# Zubin Mehta Conducts Brahms



## itywltmt (May 29, 2011)

It is hard to believe that Zubin Mehta turned 83 years old this past April. I have vague recall of Mehta as Music Director of my hometown Montreal Symphony (from 1961 to 1967), at a time of great civil and cultural transformation in my home province of Quebec - a relationship that he maintained for almost 20 years after he left, in part due to the fact his brother, Zarin, was the orchestra's long time managing director.

Mehta received praise early in his career for dynamic interpretations of the large-scale symphonic music of *Anton Bruckner*, *Richard Strauss*, *Gustav Mahler* and *Franz Schmidt*. His conducting is renowned as being flamboyant, vigorous and forceful. In an interview, Wilfrid Pelletier once said that Mehta was the best emerging conductor of the "next generation". No small praise from a man who rubbed elbows with Toscanini, Walter and a young Bernstein!

Mehta famously held several music directorships during his long career - in Los Angeles (1962-1978 and its Conductor Emeritus) and in Israel (since 1977 and "Music Director for Life" since 1981) are among his most well-known tenures. Though significant and equally memorable, it appears we overlook his stay with the New York Philharmonic (from 1978 to 1991) where he is to this day its longest-serving Music Director, yet he has not maintained there any enduring relationship, leaving the orchestra for Florence and Munich appointments.

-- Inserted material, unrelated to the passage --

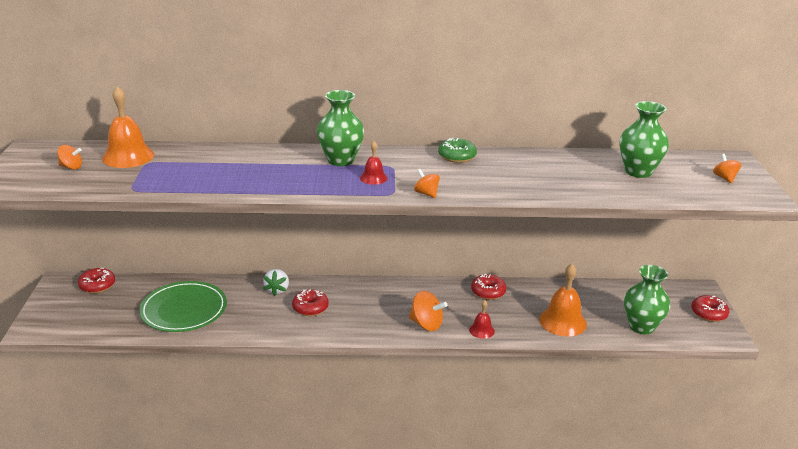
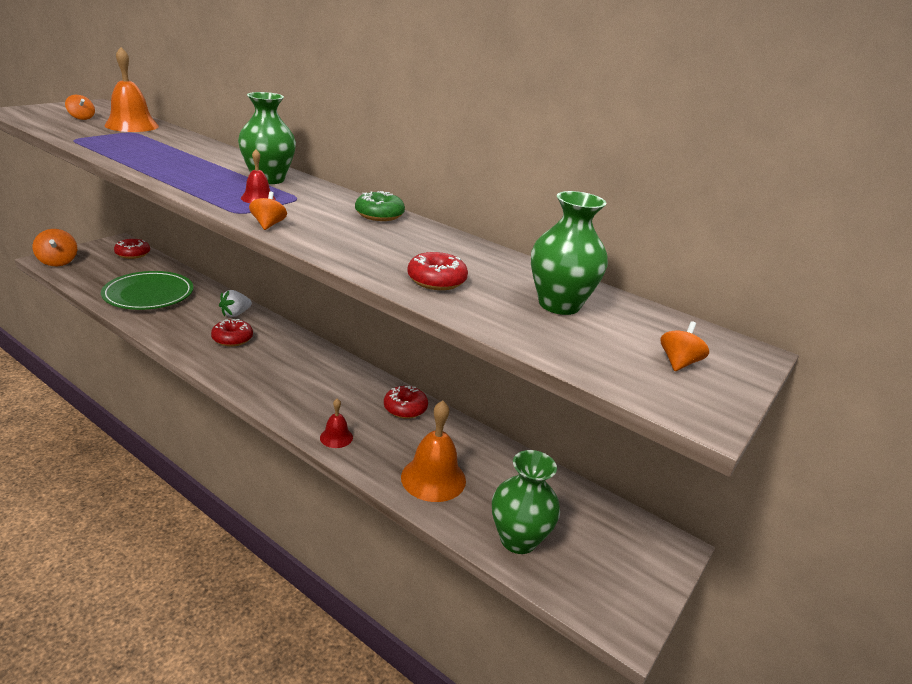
camera: 35 degrees right, 0 degrees up
(426, 324) = (297, 403): orange spinning top -> orange spinning top (58, 262)
(708, 313) = (638, 580): red donut -> red donut (436, 281)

Like many of his predecessors (Bernstein being most noteworthy in that regard), Mehta had several recording projects with the Philharmonic, mostly for CBS Masterworks but on occasion appearing on other labels with the orchestra. Mehta's tenure straddled the analog and digital periods, and I'd surmise that most of his recordings with the NYP were originally analog (many of them digitally revisited) and some were digital (most noteworthy being his "Live at Lincoln Center" recording of Isaac Stern's 65th Anniversary concert). None of these projects, that included a *Beethoven *symphony cycle, left their mark, though I think this has a lot to do with the fact the repertoire espoused by Mehta is well frequented and it's hard for specific projects to stand out, especially when so many contemporaneous projects had the novelty of digital working in their favour.

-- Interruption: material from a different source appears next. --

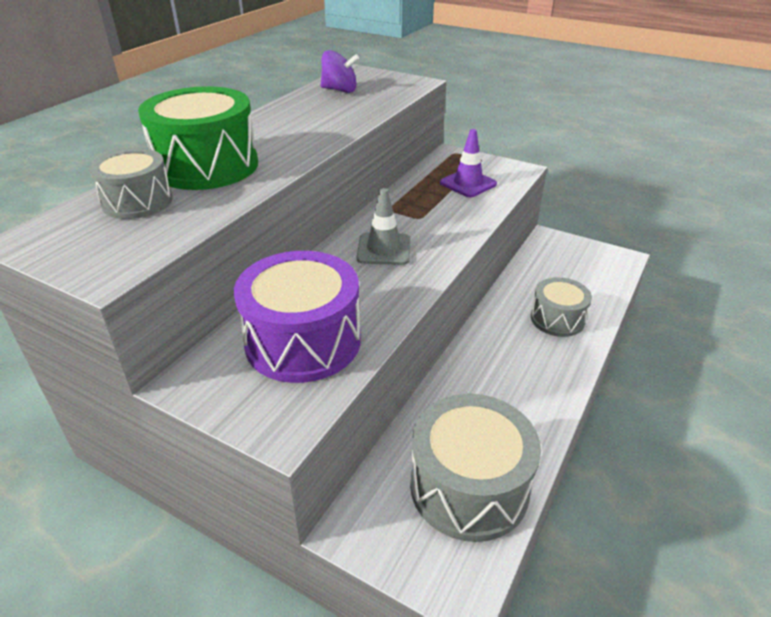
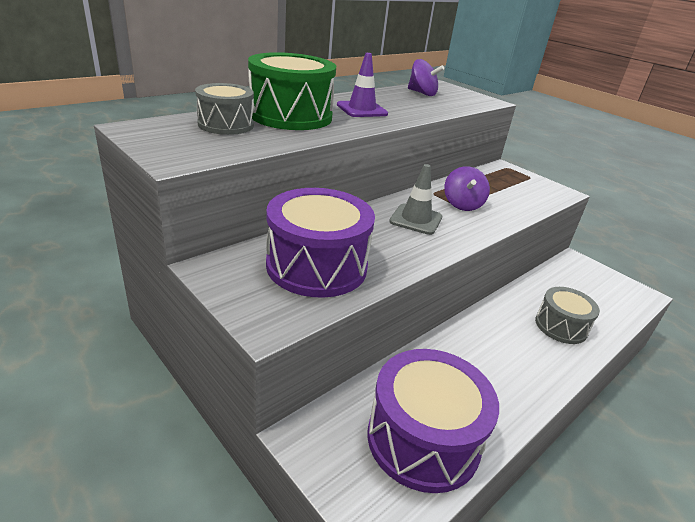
camera: 15 degrees right, 5 degrees down
(425, 215) = (462, 204): none -> purple spinning top
(468, 183) = (511, 191): purple traffic cone -> purple traffic cone (362, 109)
(469, 487) = (423, 439): grey drum -> purple drum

One of these projects, however, was later digitally reissued, and it's a near-complete *Brahms *survey of the symphonies and concerti from the early days of Mehta's New York tenure. Mehta later revisited many of the same works for Sony with his Israel Philharmonic in digital format. There can be no doubt that Mehta is in his element here!

The two recordings I retained for this _Cover 2 Cover_ post are part of that project. Mehta's recording of Brahms' _Fourth _symphony is excellent - capturing the right balance of drama and jubilation. The "Double Concerto" features long-time collaborators Lynn Harrell and Pinchas Zukerman (Stern was the soloist for the violin concerto and Daniel Barenboim was featured in the two piano concerti - already shared in these pages a few years back). Filling the concerto recording is a fine reading of the _Academic Festival _overture.

Happy Listening!

*Johannes BRAHMS (1833-1897)*
New York Philharmonic 
Zubin Mehta, conducting







Academic Festival Overture, Op. 80
Concerto In A Minor For Violin And Cello, Op. 102
(Violin - Pinchas Zukerman, Cello - Lynn Harrell)

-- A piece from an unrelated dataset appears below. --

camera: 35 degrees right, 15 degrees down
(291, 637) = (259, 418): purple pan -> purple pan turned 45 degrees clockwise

CBS Masterworks ‎- M 35894 (1981)

Discogs - https://www.discogs.com/Mehta-New-Y...to-Academic-Festival-Overture/release/3201877








Symphony No. 4 In E Minor, Op. 98

CBS Masterworks ‎- M 35837 (1980)

Discogs - https://www.discogs.com/Brahms-Zubin-Mehta-New-York-Philharmonic-Symphony-No-4/release/11140568

_YouTube _- https://www.youtube.com/playlist?list=PL6swnss9F7SEDut_pNMToa0kGcGf76NOk


----------